Julie Bishop unexpectedly revealed a big problem with the government's superannuation changes

Julie Bishop. Photo: Lisa Maree Williams/ Getty.

The talking points for Turnbull government’s superannuation changes, announced in the Budget earlier this month, are clear.

The $1.6 million cap on super before retirees have to pay more tax means “96% of people are either better off or not affected by the changes”. Superannuation “is not a tax minimisation vehicle, it is not an estate planning vehicle”.

Foreign minister Julie Bishop had the government’s line down pat when she appeared on 3AW in Melbourne with Neil Mitchell this morning.

But what she didn’t plan for was to be questioned about the Transition to Retirement (TTR) scheme. When the radio host claimed the government’s changes to super were hitting people on $70,000 a year, Bishop’s inability to demonstrate an understanding of the issue beyond the talking points shows the huge problem treasurer Scott Morrison and the prime minister have in selling the changes.

Mitchell asked Bishop to explain TTR. When she couldn’t, the radio host, who’d done a similar thing to former assistant treasurer Josh Frydenberg a few weeks earlier, zeroed in for the kill.

“This is the hole in your whole logic. You’re saying it’s only 4% of taxpayers. You, Josh Frydenberg, neither of you understand Transition to Retirement, that’s clear, and this is where you’re hitting average people, not the fat cats,” Mitchell said.

“I don’t accept that’s the case,” Bishop retorted, having already tried to repel the attack by saying “Well, Neil, this is obviously a ‘gotcha’ moment… It’s not my portfolio.”

Bishop tried to soldier on, saying she’d had a briefing on the issue, but Mitchell would not be deterred.

“I suggest you have a closer look at the briefing, because that is clearly wrong minister,” he said.

Mitchell claimed that under the changes, between “80 and 500,000” people using TTR are now being hit with an additional 15% in tax.

“People on 70 grand are ringing me. It’s hitting them. They’re not fat cats are they?” Mitchell said.

“I would suggest to you that the government doesn’t know what it’s doing here.”
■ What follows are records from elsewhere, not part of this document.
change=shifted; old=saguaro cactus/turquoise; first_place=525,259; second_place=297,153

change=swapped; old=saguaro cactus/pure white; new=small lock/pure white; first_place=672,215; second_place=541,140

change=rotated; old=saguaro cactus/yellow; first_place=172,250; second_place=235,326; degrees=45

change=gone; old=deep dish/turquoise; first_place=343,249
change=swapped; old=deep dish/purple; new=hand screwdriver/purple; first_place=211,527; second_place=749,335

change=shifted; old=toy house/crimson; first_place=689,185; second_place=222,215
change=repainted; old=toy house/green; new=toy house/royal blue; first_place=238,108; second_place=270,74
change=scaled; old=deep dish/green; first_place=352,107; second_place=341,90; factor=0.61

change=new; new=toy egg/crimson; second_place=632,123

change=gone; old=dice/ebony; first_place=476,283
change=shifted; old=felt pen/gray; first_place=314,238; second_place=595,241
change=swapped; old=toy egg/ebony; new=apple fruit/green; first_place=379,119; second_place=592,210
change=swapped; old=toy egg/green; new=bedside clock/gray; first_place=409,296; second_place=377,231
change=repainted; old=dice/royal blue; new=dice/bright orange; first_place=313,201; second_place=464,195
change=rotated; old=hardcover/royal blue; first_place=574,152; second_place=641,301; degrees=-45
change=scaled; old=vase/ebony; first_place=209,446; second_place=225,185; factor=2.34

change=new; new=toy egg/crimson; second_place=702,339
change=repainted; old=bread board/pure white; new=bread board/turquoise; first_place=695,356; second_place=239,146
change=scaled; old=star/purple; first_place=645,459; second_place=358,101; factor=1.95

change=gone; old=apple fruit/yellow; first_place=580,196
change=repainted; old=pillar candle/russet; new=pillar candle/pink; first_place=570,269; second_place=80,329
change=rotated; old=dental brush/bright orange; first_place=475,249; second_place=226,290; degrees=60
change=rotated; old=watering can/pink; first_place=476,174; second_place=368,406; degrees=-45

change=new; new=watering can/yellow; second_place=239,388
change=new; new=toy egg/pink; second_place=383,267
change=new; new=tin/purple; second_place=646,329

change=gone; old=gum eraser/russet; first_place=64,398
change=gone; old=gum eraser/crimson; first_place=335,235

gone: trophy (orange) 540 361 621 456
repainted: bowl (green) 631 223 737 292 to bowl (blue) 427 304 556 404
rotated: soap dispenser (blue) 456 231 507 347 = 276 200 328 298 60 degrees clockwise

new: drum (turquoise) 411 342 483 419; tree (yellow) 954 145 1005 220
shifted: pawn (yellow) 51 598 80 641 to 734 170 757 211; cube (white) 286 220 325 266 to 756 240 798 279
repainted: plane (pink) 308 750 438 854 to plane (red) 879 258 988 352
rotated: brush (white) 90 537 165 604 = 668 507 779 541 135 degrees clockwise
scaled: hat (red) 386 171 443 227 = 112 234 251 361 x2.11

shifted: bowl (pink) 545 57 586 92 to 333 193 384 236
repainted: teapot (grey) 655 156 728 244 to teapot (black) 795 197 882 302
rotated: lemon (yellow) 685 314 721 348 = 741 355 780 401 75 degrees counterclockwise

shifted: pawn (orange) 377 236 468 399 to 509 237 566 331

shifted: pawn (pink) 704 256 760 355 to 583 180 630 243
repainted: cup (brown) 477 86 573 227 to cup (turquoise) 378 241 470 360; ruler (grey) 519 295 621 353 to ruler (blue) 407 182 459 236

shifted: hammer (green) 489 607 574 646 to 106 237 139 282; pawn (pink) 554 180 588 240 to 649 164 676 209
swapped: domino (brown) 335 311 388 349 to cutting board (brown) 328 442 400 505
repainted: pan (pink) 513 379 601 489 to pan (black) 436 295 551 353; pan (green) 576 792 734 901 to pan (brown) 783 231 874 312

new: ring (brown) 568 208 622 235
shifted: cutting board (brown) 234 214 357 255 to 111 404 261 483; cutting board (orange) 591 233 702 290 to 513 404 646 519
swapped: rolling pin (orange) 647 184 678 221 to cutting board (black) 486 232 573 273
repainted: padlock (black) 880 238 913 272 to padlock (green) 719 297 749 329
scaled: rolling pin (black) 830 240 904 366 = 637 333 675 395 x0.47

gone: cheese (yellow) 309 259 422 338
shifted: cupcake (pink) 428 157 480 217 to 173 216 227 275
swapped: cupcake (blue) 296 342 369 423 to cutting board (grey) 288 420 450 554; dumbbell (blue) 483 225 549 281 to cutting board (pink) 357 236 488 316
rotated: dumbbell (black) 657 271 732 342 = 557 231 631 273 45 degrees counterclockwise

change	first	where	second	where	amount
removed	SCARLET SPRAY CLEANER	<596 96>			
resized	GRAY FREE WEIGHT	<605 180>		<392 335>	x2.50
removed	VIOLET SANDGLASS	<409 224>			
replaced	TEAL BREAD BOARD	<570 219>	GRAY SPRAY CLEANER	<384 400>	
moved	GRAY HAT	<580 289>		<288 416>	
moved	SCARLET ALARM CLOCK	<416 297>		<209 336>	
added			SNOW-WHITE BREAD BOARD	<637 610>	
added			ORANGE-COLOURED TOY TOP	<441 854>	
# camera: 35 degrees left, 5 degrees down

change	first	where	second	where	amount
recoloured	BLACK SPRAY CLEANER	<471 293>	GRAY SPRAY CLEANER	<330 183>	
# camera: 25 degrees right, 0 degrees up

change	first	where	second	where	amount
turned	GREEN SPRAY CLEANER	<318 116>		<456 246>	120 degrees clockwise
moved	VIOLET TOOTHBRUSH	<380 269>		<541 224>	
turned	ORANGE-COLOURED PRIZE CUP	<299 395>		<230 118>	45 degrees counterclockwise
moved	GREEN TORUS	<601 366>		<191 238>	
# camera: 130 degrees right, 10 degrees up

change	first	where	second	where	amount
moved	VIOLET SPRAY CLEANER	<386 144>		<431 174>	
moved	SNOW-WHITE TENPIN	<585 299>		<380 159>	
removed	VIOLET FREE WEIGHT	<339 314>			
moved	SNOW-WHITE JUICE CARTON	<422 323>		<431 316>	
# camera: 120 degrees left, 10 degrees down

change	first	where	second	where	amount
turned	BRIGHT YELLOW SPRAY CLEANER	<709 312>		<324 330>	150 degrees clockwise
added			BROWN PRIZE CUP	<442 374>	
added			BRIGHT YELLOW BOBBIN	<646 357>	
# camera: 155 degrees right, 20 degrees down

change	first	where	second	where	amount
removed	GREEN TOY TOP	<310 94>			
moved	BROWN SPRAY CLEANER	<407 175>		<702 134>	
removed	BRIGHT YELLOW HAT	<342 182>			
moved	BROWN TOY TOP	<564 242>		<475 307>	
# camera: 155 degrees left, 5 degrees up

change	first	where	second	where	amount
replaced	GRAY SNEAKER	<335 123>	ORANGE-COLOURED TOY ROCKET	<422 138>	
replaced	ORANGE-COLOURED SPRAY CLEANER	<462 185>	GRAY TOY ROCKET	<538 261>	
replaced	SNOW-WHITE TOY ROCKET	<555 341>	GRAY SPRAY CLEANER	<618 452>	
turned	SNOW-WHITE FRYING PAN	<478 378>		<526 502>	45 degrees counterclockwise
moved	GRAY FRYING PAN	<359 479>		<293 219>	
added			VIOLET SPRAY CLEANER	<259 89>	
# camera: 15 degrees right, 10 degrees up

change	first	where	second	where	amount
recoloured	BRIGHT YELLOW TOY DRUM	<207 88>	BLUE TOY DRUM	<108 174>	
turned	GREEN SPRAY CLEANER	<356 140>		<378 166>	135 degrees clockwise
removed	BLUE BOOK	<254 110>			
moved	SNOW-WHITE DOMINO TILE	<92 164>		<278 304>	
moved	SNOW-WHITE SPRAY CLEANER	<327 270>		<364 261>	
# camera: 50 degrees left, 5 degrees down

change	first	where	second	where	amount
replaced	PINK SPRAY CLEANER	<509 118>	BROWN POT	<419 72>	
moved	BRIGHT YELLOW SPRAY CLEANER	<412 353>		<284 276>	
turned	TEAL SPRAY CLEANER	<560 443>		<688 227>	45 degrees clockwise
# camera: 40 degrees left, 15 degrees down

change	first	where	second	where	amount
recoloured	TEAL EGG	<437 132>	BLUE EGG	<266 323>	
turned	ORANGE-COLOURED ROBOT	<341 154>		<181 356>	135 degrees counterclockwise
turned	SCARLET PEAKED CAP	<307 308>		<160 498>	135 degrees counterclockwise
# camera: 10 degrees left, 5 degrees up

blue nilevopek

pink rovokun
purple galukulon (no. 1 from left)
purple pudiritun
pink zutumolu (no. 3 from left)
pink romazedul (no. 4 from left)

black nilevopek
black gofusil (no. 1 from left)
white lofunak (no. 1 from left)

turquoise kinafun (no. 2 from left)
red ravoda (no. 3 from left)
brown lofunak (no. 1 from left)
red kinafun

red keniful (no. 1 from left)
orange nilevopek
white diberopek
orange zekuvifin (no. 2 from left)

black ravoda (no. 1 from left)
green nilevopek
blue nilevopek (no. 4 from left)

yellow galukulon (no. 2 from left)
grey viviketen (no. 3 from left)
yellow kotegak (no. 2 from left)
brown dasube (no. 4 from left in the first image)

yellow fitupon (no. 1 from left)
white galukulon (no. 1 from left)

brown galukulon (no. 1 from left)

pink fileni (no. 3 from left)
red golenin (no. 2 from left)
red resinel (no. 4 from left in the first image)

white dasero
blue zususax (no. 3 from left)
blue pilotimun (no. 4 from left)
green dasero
Right now, people as young as 56 – provided you were born in 1960 – are using TTR to minimise tax by tipping additional money from their salary into superannuation via salary sacrifice, then taking some of the money back as retirement income from the super fund.

Because super is taxed at a concessional rate, it means they pay less income tax. The idea underpinning TTR is that you can top up your super balance by putting in additional funds, without having to reduce your existing income. But for anyone born after 1 July 1964, you’ll need to be 60 before you can start using the TTR scheme.

It appears the scheme has been caught up in changes capping how much you can top up your super by to $500,000.

Bishop was also left floundering when Mitchell asked her about what will happen as the value of your super fund goes up and down and how often the $1.6 million threshold can be assessed.

“I’m not going to give people financial advice,” Bishop said.

“It’s not financial advice, that’s policy advice. This is your policy,” Mitchell retorted.

“What happens if I have $1.6 million and I lose money on the stock exchange and it goes down to $1 million…. What happens then? Can I top it up?” he continued.

“My point is this, we have a generous superannuation scheme…” said an increasingly flustered Bishop.

“Well is it possible that the transition to retirement changes are catching people on lower incomes and that’s an unintended consequence?” Mitchell asked.

“Well I’m not aware of that,” Bishop conceded.

The encounter with one of Melbourne’s most influential radio presenters shows superannuation changes continue to be a festering sore point for the government and a core constituency with just over four weeks left to the election. How Turnbull and his ministers handle and explain it on the campaign trail is vital to their re-election chances.

And if you’re talking to Neil Mitchell, you’d better be prepared.